12.10.16

Russian Plans for Cuba

A Military Base??
      This is Russia's powerful Defense Minister Sergei Shoigu. When he speaks, everyone listens because he doesn't make major statements without the full concurrence of Russia's ultra-powerful President Vladimir Putin. The agonizing war in Syria has dramatically raised tensions...and near military confrontations...between the U. S. and Russia, the world's two top nuclear superpowers. Russia's two foreign military bases are in Syria. Last week Mr. Shoigu made international headlines when he mentioned that Russia is "in discussions" concerning military bases in...Cuba, Nicaragua, Venezuela and Vietnam. In regards to Cuba, Mr. Shoigu's comment provides fodder for the anti-revolutionary cabal in the U. S. that busily seeks nails to hammer shut President Obama's efforts to normalize relations with the island. Just the mention of a Russian military base in Cuba is indeed A HUGE NAIL for the anti-Cuban Miami hardliners.

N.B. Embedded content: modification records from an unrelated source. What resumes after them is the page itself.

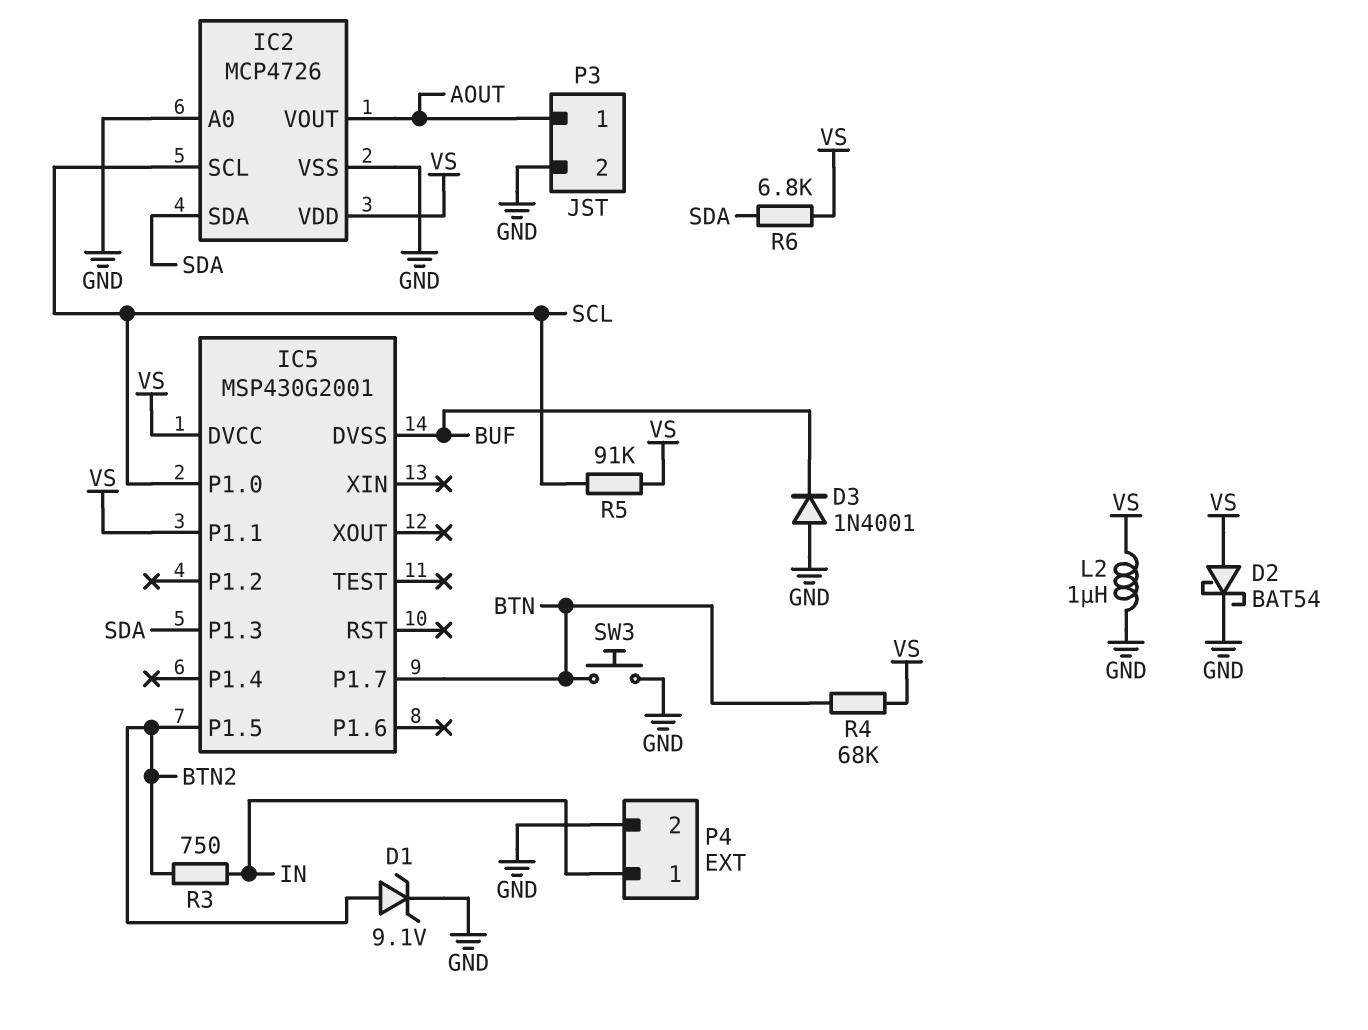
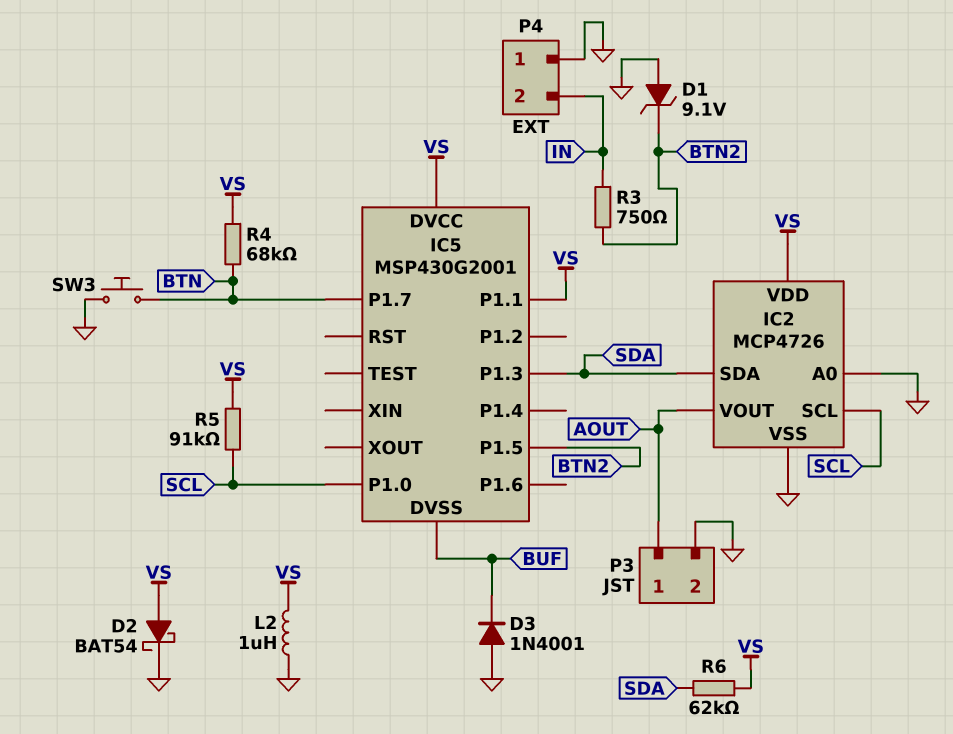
D1: zener 9.1V (A BTN2, K GND) -> zener 9.1V (A GND, K BTN2)
P4 pin 1: IN -> GND
P4 pin 2: GND -> IN
R6: 6.8k (SDA, VS) -> 62k (SDA, VS)

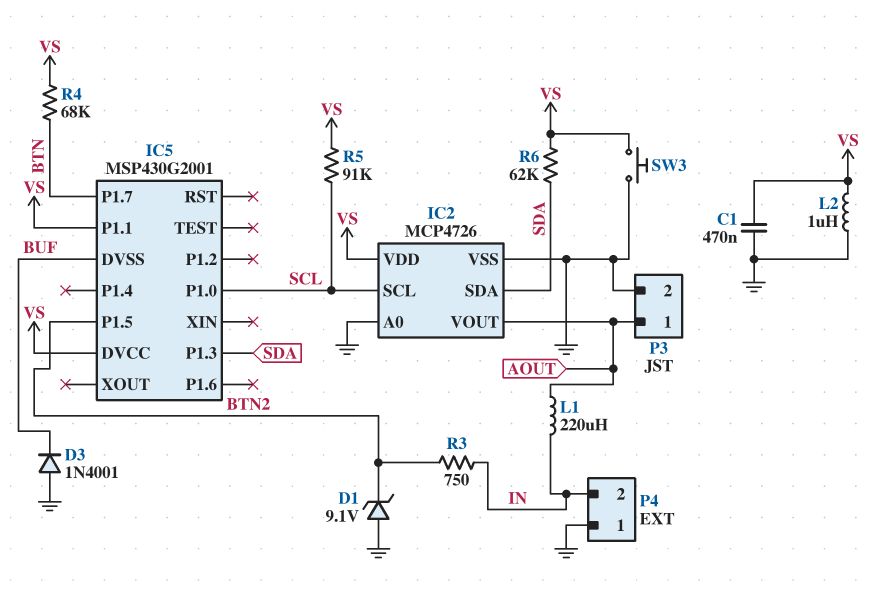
C1: none -> 470nF (GND, VS)
D2: schottky BAT54 (A VS, K GND) -> none
L1: none -> 220uH (AOUT, IN)
SW3: button (BTN, GND) -> button (GND, VS)

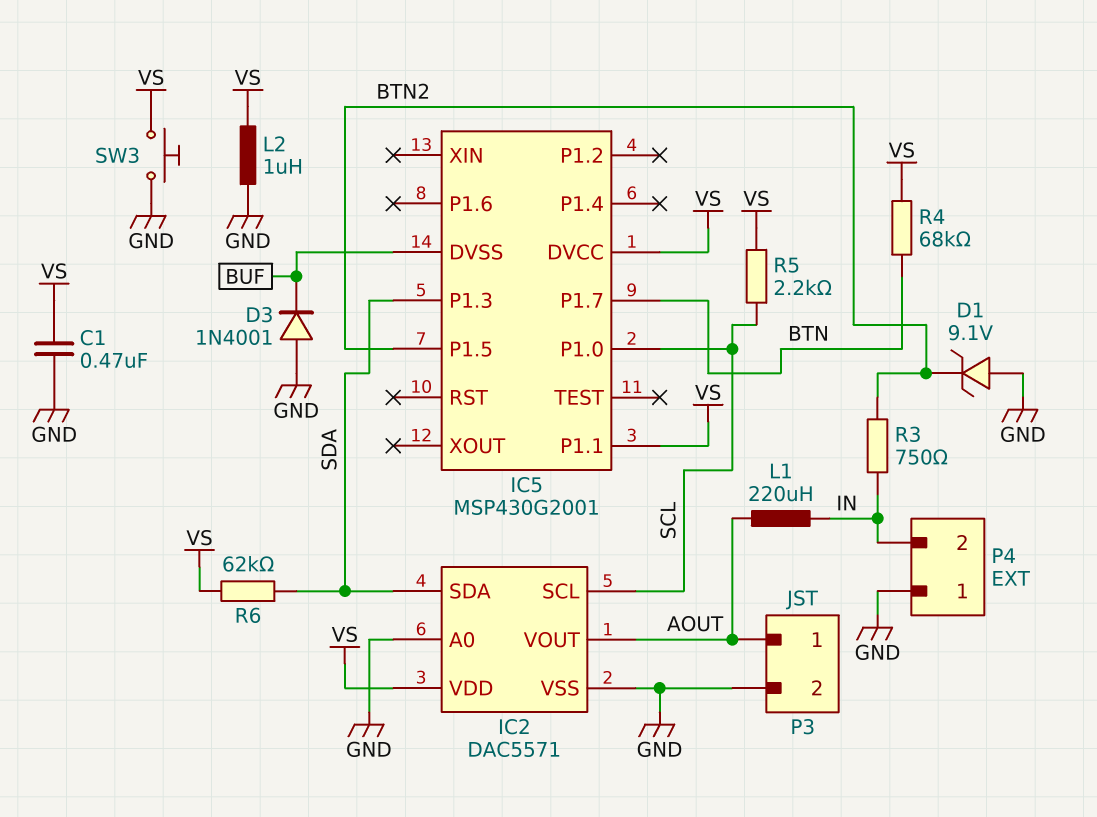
IC2: MCP4726 -> DAC5571
R5: 91k (SCL, VS) -> 2.2k (SCL, VS)

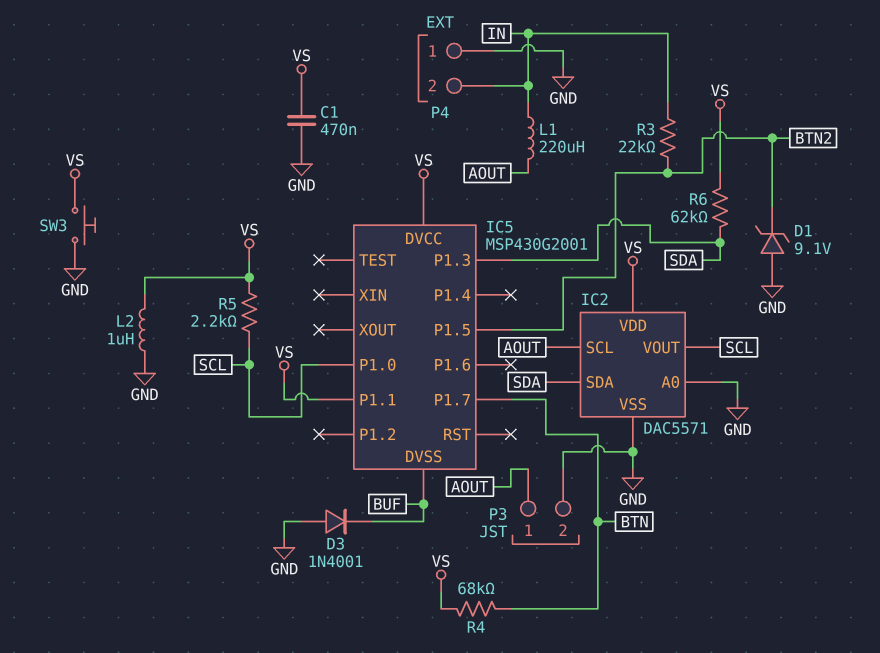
IC2 pin SCL: SCL -> AOUT
IC2 pin VOUT: AOUT -> SCL
R3: 750 (BTN2, IN) -> 22k (BTN2, IN)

      When Sergei Shoigu, Russia's 61-year-old Defense Minister, tossed out the idea of a military base in Cuba, he well knew just the mention would fuel the vicious anti-Cuban forces in Miami and Washington. That's fine with Mr. Shoigu because America's major enemies and/or competitors around the world do not want to see President Obama's normalization plans with Cuba succeed. So, whether Shoigu's inclusion of Cuba was a bluff or a threat, it gained the expected traction. The Oct. 11-2016 Miami Herald included a major article written by Franco Ordonez entitled: "Russia Considers Opening Military Base in Cuba." Ordonez wrote: "Defense Minister Sergei Shoigu said Russia has come up with a list of countries where it's considering opening military bases. They include Cuba, Nicaragua, Venezuela and Vietnam. Cuban state media has cited the Russian military overtures, but the Castro administration has not offered any public indication of whether they've welcomed it." Although anti-Cuban venues such as the Miami Herald would not be likely to admit it, Cuba will not "welcome" Mr. Shoigu's overture although Revolutionary Cuba's survival since 1959 has repeatedly involved turning to other options whenever it has felt most threatened by the United States and Cuban exiles in Miami.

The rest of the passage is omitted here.